Dalrymple, Mildred Inks Davidson (Pilots)

(19 20- )

Pilot Mildred "Millie" Inks was born in Austin, Texas, and grew up on a ranch in Llano. When she was a child, her grandfather rented a plane and took her and four other grandchildren for a flight over his ranch. Eventually four grandchildren became pilots. Later she flew with her first husband, Bill Davidson, after he received his pilot’s license. She studied at Texas State College for Women in Denton and earned a degree in journalism at the University of Texas, Austin.

While her husband was serving with the Air Corps in World War II, Millie worked as a secretary for the adjutant general’s office in Austin. After Davidson was shot down over the North Sea, Millie and a co-worker, Kay McBride D’Arezzo, whose husband was missing in action, took flying lessons to qualify for the Women Airforce Service Pilots (WASP) training program. Millie said, "After Bill was killed, I had to do something. I couldn’t just stay in the Adjutant General’s department typing. I wanted to get this war over with" (Weigand 2002). After she and D’Arezzo had each logged thirty-five hours of piloting, they qualified for WASP training. On November 5, 1943, they entered the program at Avenger Field, Sweetwater, Texas. At the end of a prolonged training flight, Millie and another pilot, who were late, narrowly missed being part of a collision that killed one of her classmates.

On May 23, 1944, Millie was one of the fifty-two trainees to graduate out of the ninety-four who had entered with her. Following graduation, she worked at the Eastern Training Command at Maxwell Field in Montgomery, Alabama, as a utility pilot and an engineering test pilot, whose task was to fly and test planes after they had been repaired. She said that her "commanding officer, Colonel [Robert L.] Thomas, had no bias against women and he desperately needed pilots" (Weigand 2002). In addition to testing repaired aircraft, she flew officers from Montgomery to assignments all over the eastern United States and ferried planes, including B-17 bombers, from Montgomery to other fields. In all she logged 900 hours in the cockpit.

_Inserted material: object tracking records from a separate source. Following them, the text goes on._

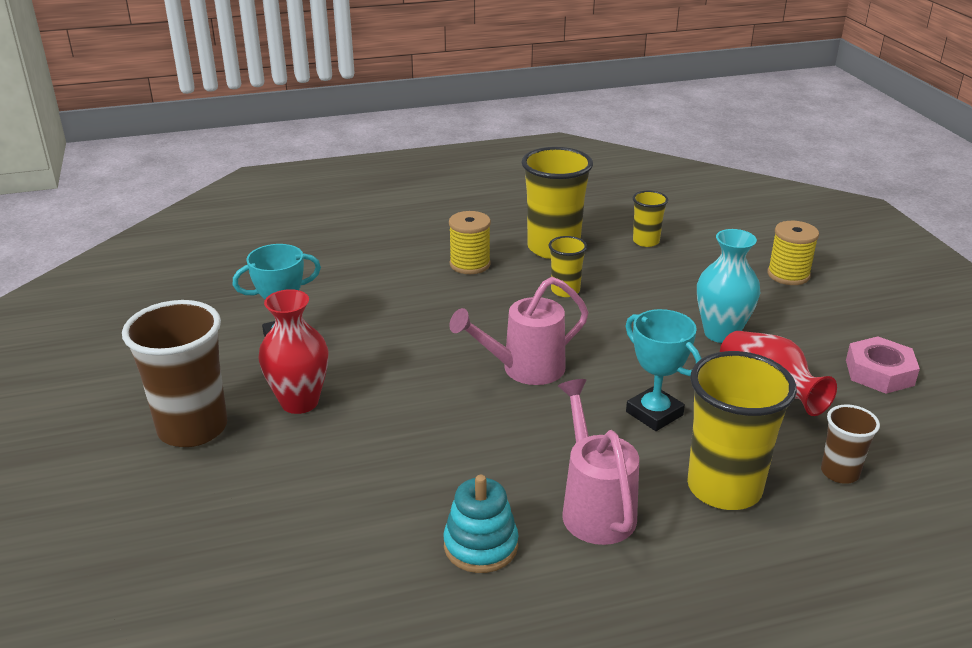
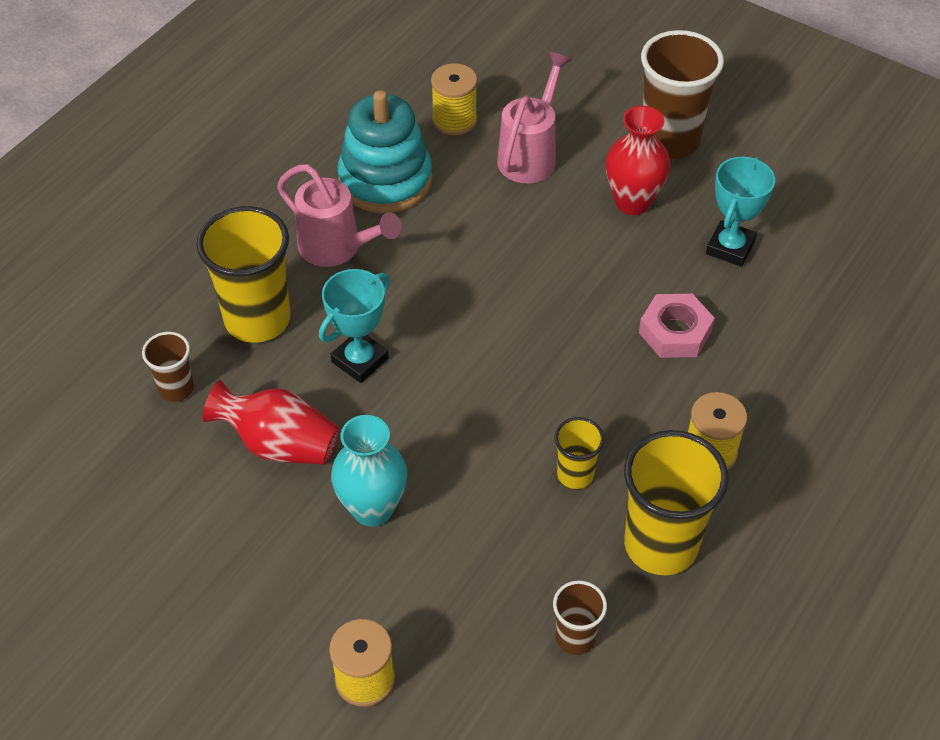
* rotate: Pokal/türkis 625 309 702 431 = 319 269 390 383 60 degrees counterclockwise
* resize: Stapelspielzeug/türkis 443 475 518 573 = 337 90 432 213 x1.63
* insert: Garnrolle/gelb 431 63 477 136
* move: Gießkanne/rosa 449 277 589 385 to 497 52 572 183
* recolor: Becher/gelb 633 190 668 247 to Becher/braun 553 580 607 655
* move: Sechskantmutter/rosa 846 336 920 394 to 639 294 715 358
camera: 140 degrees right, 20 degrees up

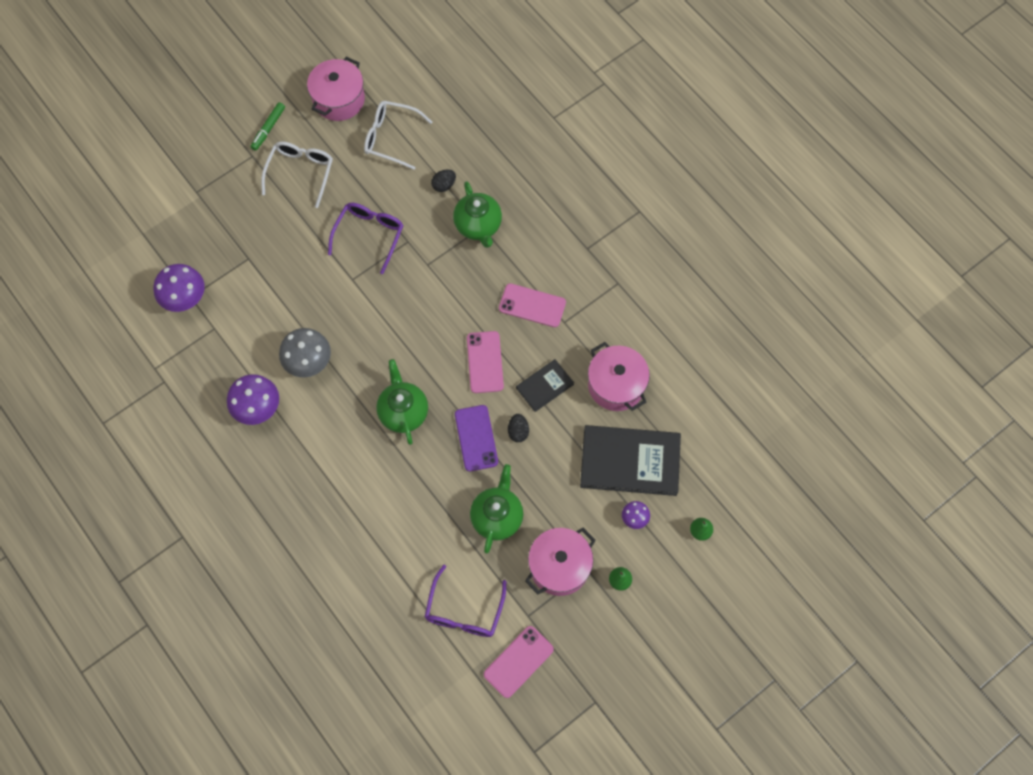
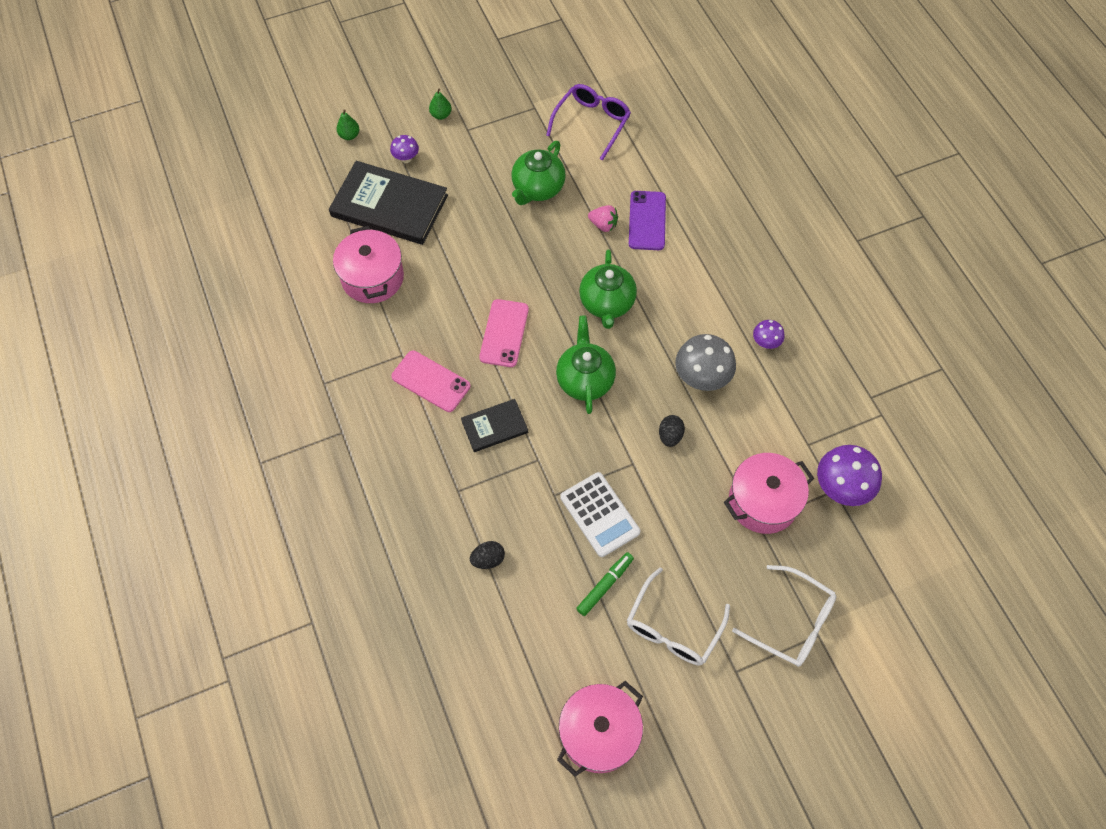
* move: Buch/schwarz 516 359 574 412 to 461 399 528 452
* move: Teekanne/grün 453 181 502 248 to 556 315 616 414
* replace: Brille/lila 328 203 404 274 to Taschenrechner/weiß 560 472 640 557
* move: Filzstift/grün 250 102 285 151 to 576 552 634 616
* insert: Erdbeere/rosa 588 205 618 232
* move: Handy/lila 455 405 498 471 to 629 191 666 250
* move: Ei/schwarz 508 414 529 442 to 659 415 685 447
* move: Kochtopf/rosa 525 528 596 596 to 724 453 814 534
* move: Brille/weiß 364 101 432 170 to 732 565 836 667
* resize: Pilz/lila 227 374 279 425 = 753 320 784 349 x0.53
* delete: Handy/rosa 484 626 554 698
camera: 165 degrees left, 5 degrees down

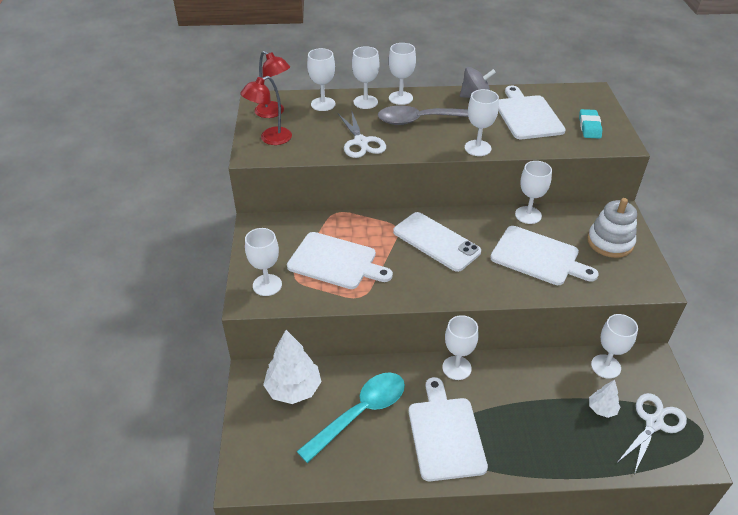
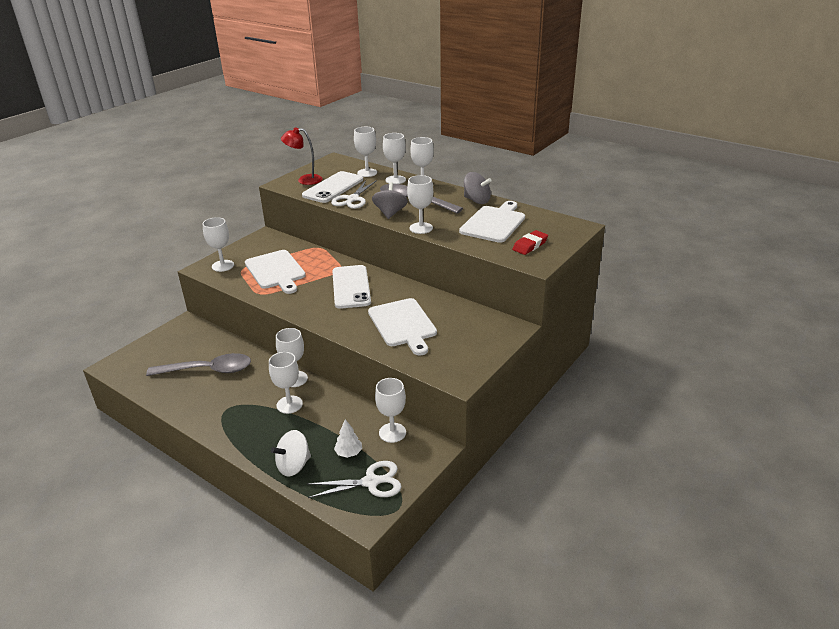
* recolor: Löffel/türkis 297 372 405 463 to Löffel/grau 146 353 251 376
* move: Kelch/weiß 515 161 552 224 to 269 352 303 414
* insert: Kreisel/weiß 271 430 311 477
* insert: Handy/weiß 302 171 363 203
* insert: Kreisel/grau 372 182 408 219
* recolor: Radiergummi/türkis 579 109 602 139 to Radiergummi/rot 512 230 548 255
* delete: Lampe/rot 254 51 290 118
* delete: Baum/weiß 263 330 321 404
* delete: Schneidebrett/weiß 409 377 488 481
* delete: Stapelspielzeug/weiß 587 198 637 258
camera: 40 degrees right, 10 degrees down

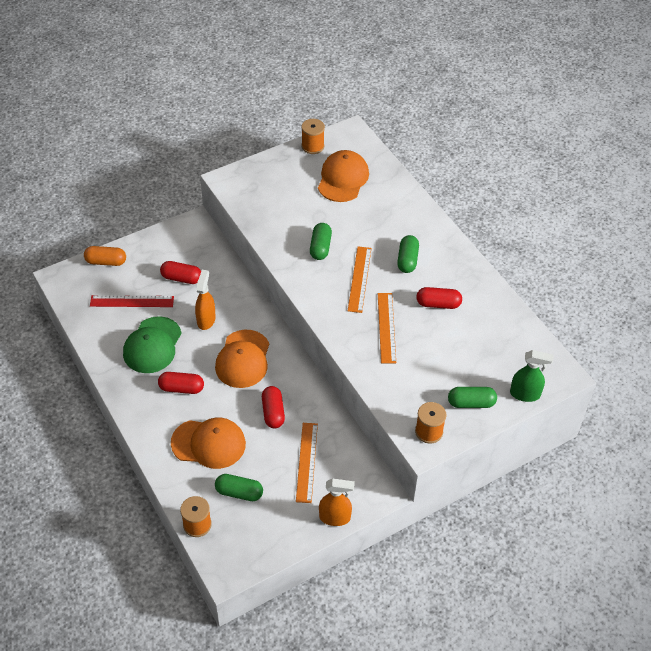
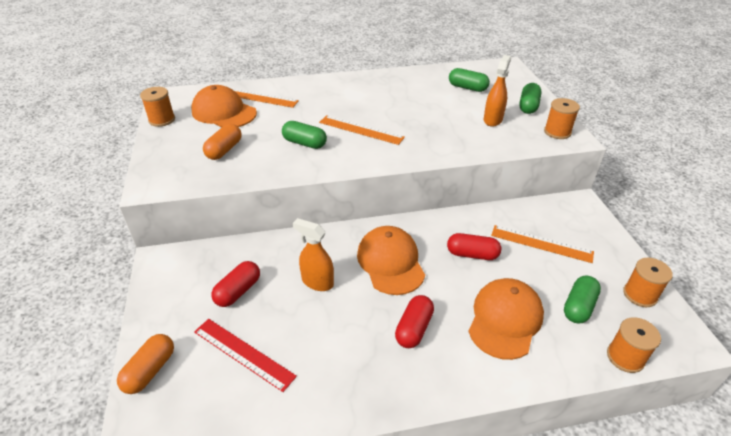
* rotate: Lineal/rot 90 295 174 307 = 194 319 297 392 75 degrees counterclockwise
* insert: Kapsel/orange 203 124 242 160
* move: Lineal/orange 378 293 396 363 to 231 88 299 108
* rotate: Kappe/orange 215 330 269 388 = 357 226 425 295 135 degrees counterclockwise
* move: Kapsel/grün 397 235 419 273 to 449 68 490 92
* move: Sprühflasche/orange 319 479 355 526 to 484 55 511 127
* insert: Garnrolle/orange 623 258 673 307
* delete: Kappe/grün 123 316 182 373
* delete: Kapsel/rot 416 287 462 309
* delete: Sprühflasche/grün 510 350 554 402
camera: 70 degrees left, 10 degrees down

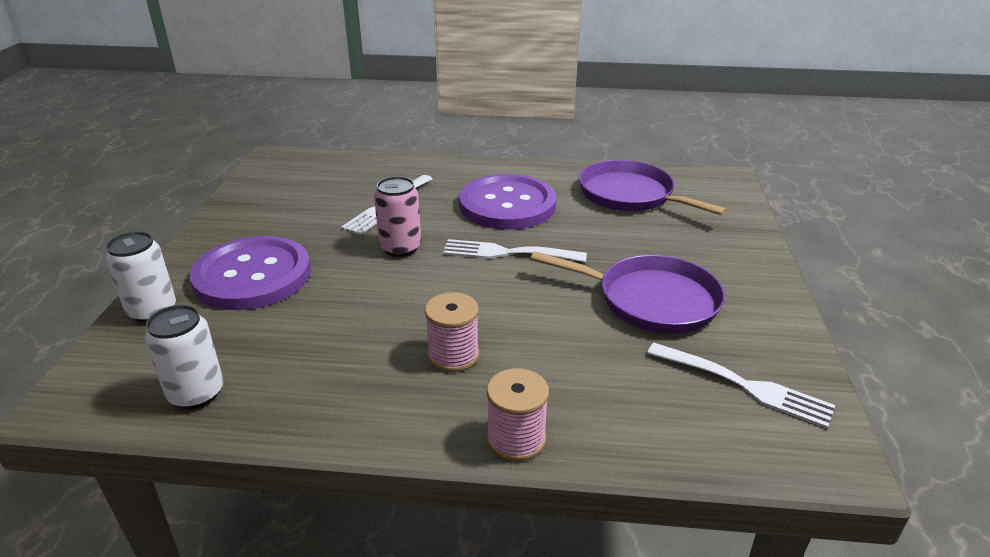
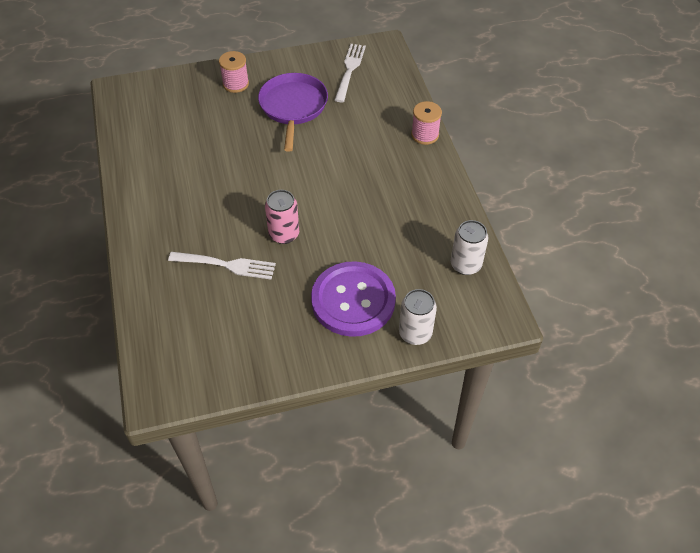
* move: Garnrolle/rosa 425 292 479 372 to 219 51 249 93
* delete: Gabel/weiß 443 239 587 263
* delete: Knopf/lila 459 174 556 230
* delete: Pfanne/lila 579 160 727 216
camera: 110 degrees left, 20 degrees up

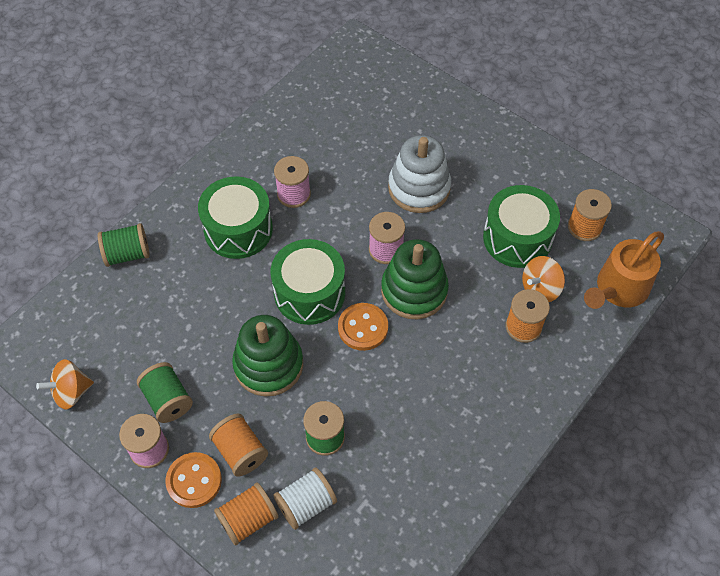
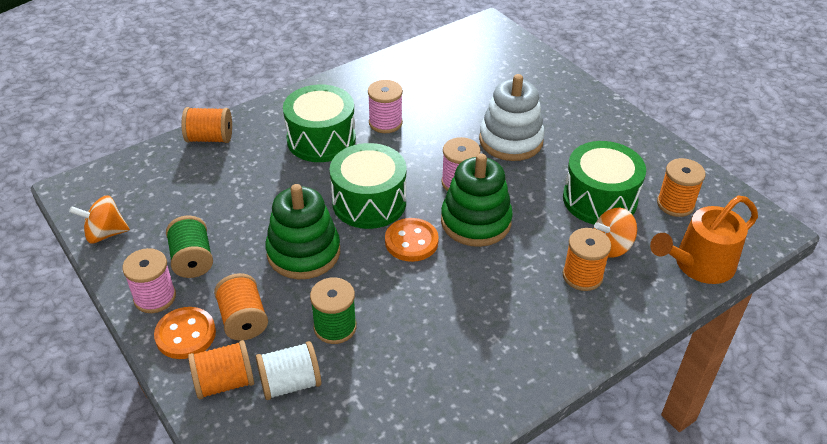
* recolor: Garnrolle/grün 98 223 150 267 to Garnrolle/orange 181 107 232 143
camera: 15 degrees right, 15 degrees down

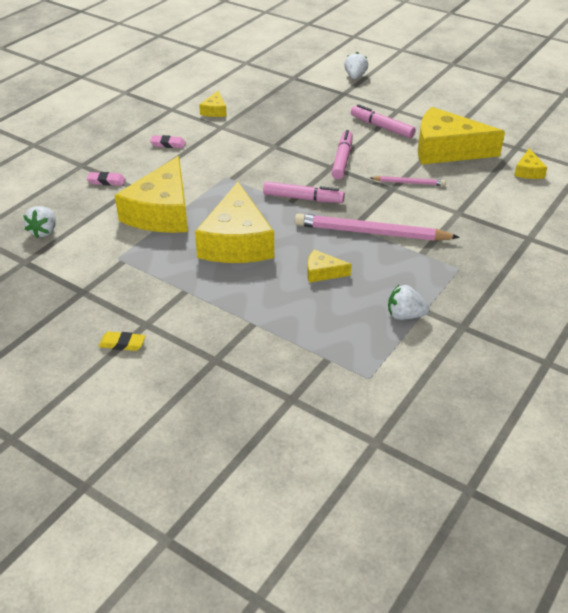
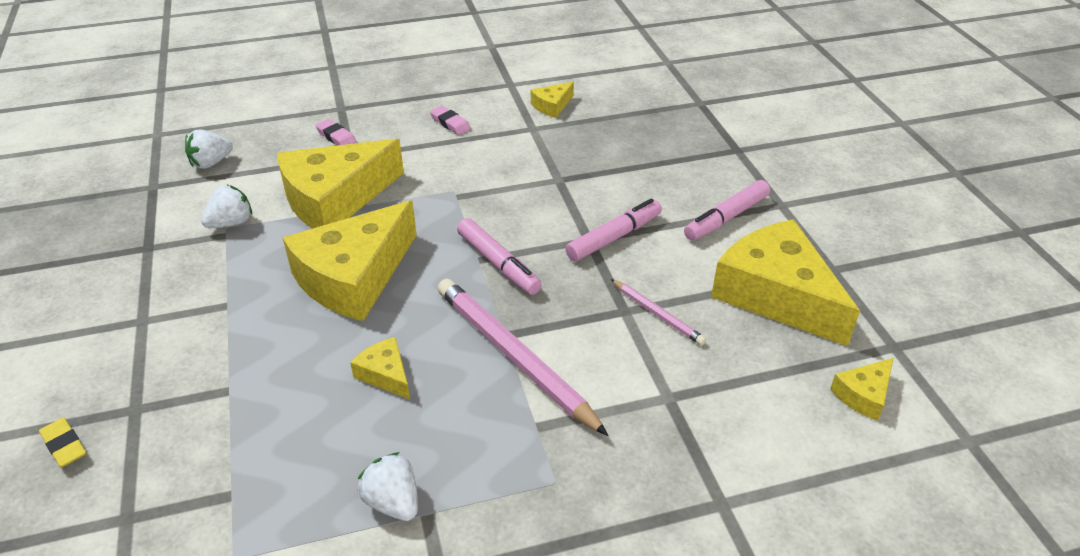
* move: Radiergummi/gelb 98 331 146 351 to 39 417 86 467
* move: Erdbeere/weiß 344 52 368 79 to 201 184 252 228
* rotate: Filzstift/rosa 351 104 416 138 = 684 180 770 240 120 degrees counterclockwise
camera: 40 degrees right, 0 degrees up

After the WASP program was deactivated on December 20, 1944, she married Edwin Dal-rymple, a colonel. He later became an FBI agent, and they lived in various parts of the country. In addition to raising their three children, Millie Dalrymple worked at an ad agency and an insurance company, served in the Texas state legislature, and was a teacher. In her spare time she played competitive tennis and did volunteer work.